Tuesday, October 28, 2014

Well, that and the curious fact that he goes to Moldova in his search for happiness


Not to us, O LORD, not to us, but to your Name give glory; because of your love and because of your faithfulness. Psalm 115:1

St. Francis is the mirror of Christ rather as the moon is the mirror of the sun. The moon is much smaller than the sun, but it is also much nearer to us; and being less vivid it is more visible. –G. K. Chesterton

It is really quite humbling to be given four days of quiet. And I thought about that adjective for a long time. Which one would best qualify sitting in front of a wood stove with a second cup of coffee and nothing on the schedule besides wandering under the last of the fall leaves in Golden, Colorado.

Twenty-four hours is indeed a gift, freely offered day after day by the LORD God Almighty. And how often is it squandered, gobbled up by fretting and distractedness and not even lifting my eyes up off of the sidewalk.

But the whole point of a friar was that he did not know where he would get his supper. There was always a possibility that he might get no supper. There was an element of what would be called romance, as of the gipsy or adventurer. But there was also an element of potential tragedy, as of the tramp or the casual labourer. So the Cardinals of the thirteenth century were filled with compassion, seeing a few men entering of their own free will that estate to which the poor of the twentieth century are daily driven by cold coercion and moved on by the police. Cardinal San Paolo seems to have argued more or less in this manner: it may be a hard life, but after all it is the life apparently described as ideal in the Gospel; make what compromises you think wise or humane about that ideal; but do not commit yourselves to saying that men shall not fulfill that ideal if they can.
And the difference between a friar and an ordinary man was really that a friar was freer than an ordinary man.
That is but a distant adumbration of the reason why the Franciscan, ragged, penniless, homeless and apparently hopeless, did indeed come forth singing such songs as might come from the stars of morning, and shouting, a son of God.
This sense of the great gratitude and the sublime dependence was not a phrase or even a sentiment it is the whole point that this was the very rock of reality. It was not a fancy but a fact; rather it is true that beside it all facts are fancies.
Rossetti makes the remark somewhere, bitterly but with great truth, that the worst moment for the atheist is when he is really thankful and has nobody to thank. The converse of this proposition is also true; and it is certain that this gratitude produced, in such men as we are here considering, the most purely joyful moments that have been known to man. The great painter boasted that he mixed all his colours with brains, and the great saint may be said to mix all his thoughts with thanks. All goods look better when they look like gifts. - G. K. Chesteron

And the thing about being at my sister’s home in that every wall is lined with books, books from all over the world and from all of the times. And I can sort of restlessly sift through dozens of them before settling down on the worn leather couch with a cup of peach tea.

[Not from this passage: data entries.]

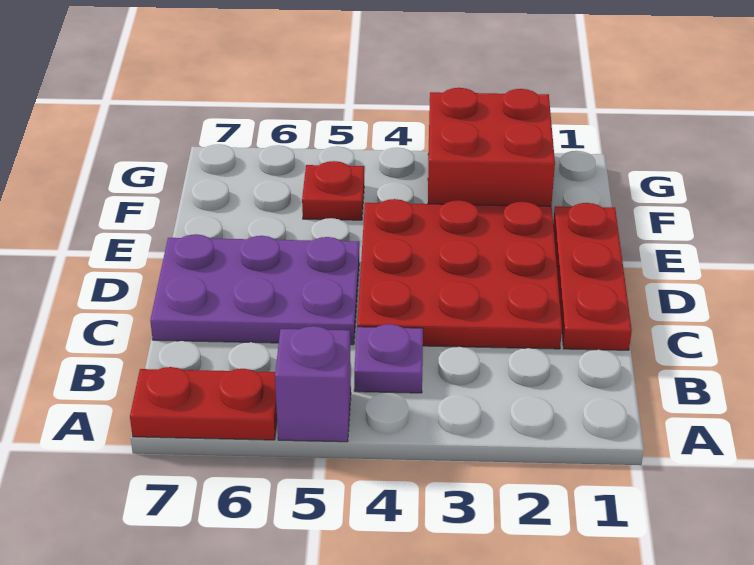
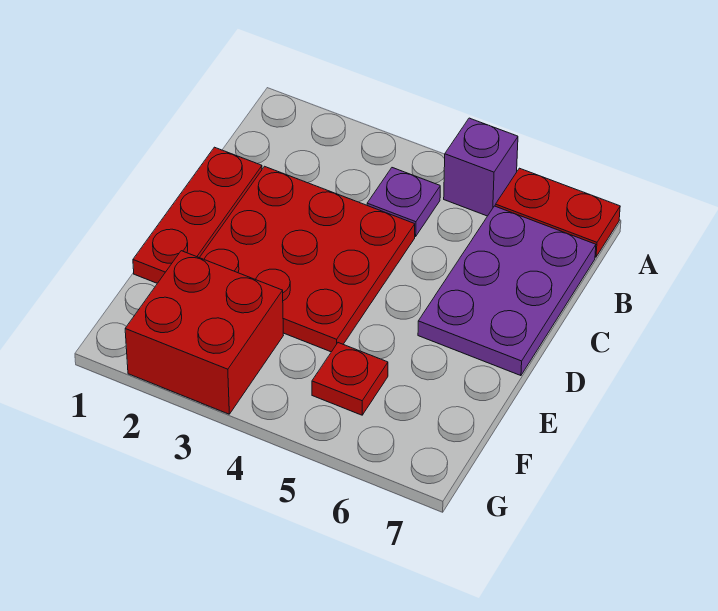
purple plate C5:D7 level 1 -> purple plate B6:D7 level 1

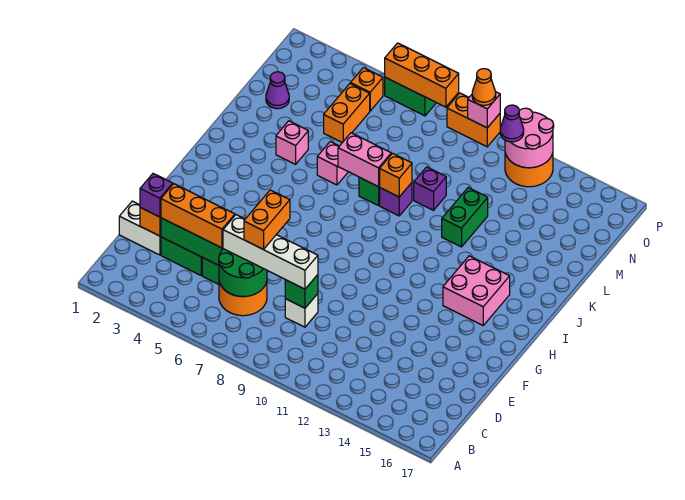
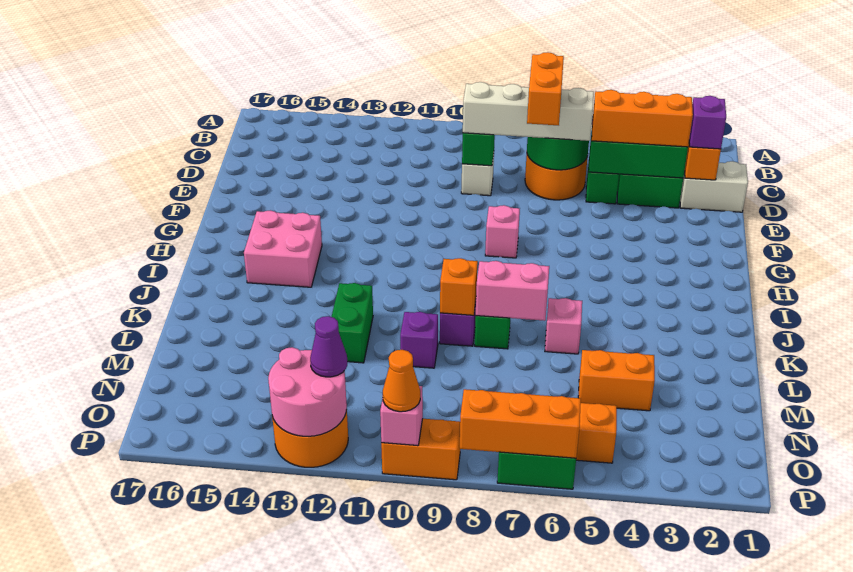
pink brick K4 level 1 -> pink brick G8 level 1
purple cone M2 level 1 -> none
orange brick M5:N5 level 1 -> orange brick M4:M5 level 1

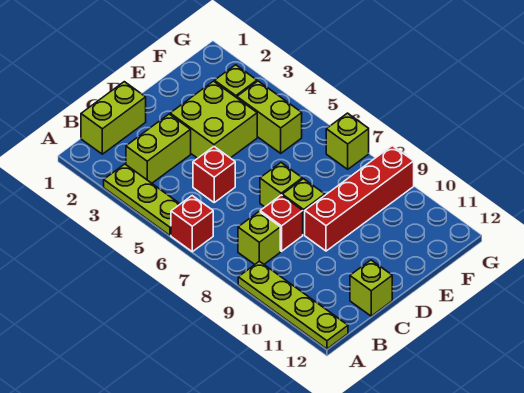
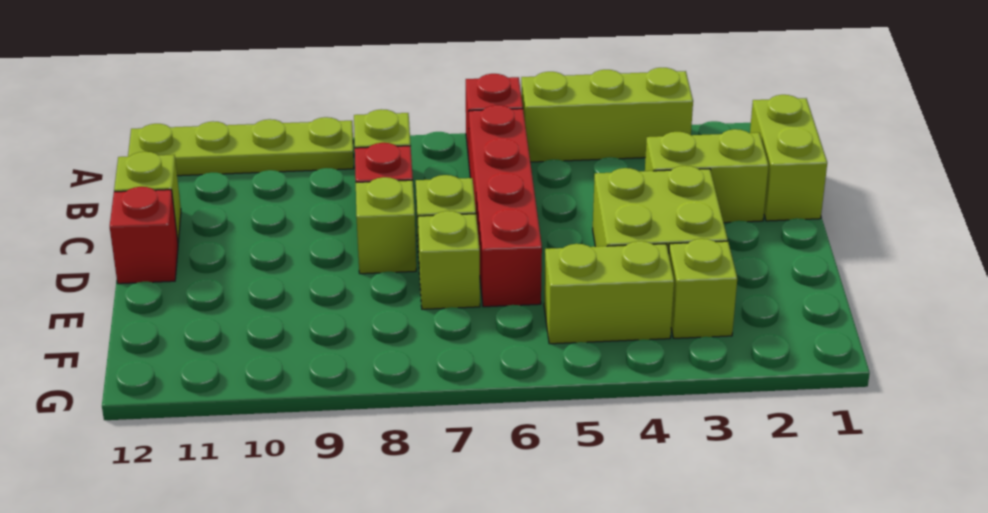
lime plate A3:A5 level 1 -> lime brick A3:A5 level 1
lime brick B3:C3 level 1 -> lime brick C2:C3 level 1
red brick C5 level 1 -> red brick D12 level 1
red brick D9:G9 level 1 -> red brick B6:E6 level 1
lime brick G7 level 1 -> lime brick E7 level 1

And last night I finally pulled The Geography of Bliss by a longtime foreign correspondent for NPR who is searching the world for the happiness. And he does so with wit, self-depreciating humor and an apparently bottomless expense account, which stands in stark contrast to the barefoot friar.

And I am ashamed to admit that what caught my eye as I scanned yet another back cover was my identity with the author who declared As a child my favorite Winnie-the-Pooh character was Eeyore, and who spent his life notebook in hand, tape recorder slung over his shoulder, roaming the world telling the stories of gloomy, unhappy people. Which is a mind boggle from the eyes of whom Chesterton calls the one happy poet among all the unhappy poets of the world. He was a poet whose whole life was a poem. But at some gut level space Weiner gets it, and begins his journey with the conviction that One’s destination is never a place, but a new way of seeing things.

And may I join my brother Francis who did not want to see the wood for the trees. He wanted to see each tree as a separate and almost a sacred thing, being a child of God and therefore a brother or sister of man.

As I begin my journey of this twenty-four hour gift, today, may His name be glorified. Because of His great love and faithfulness.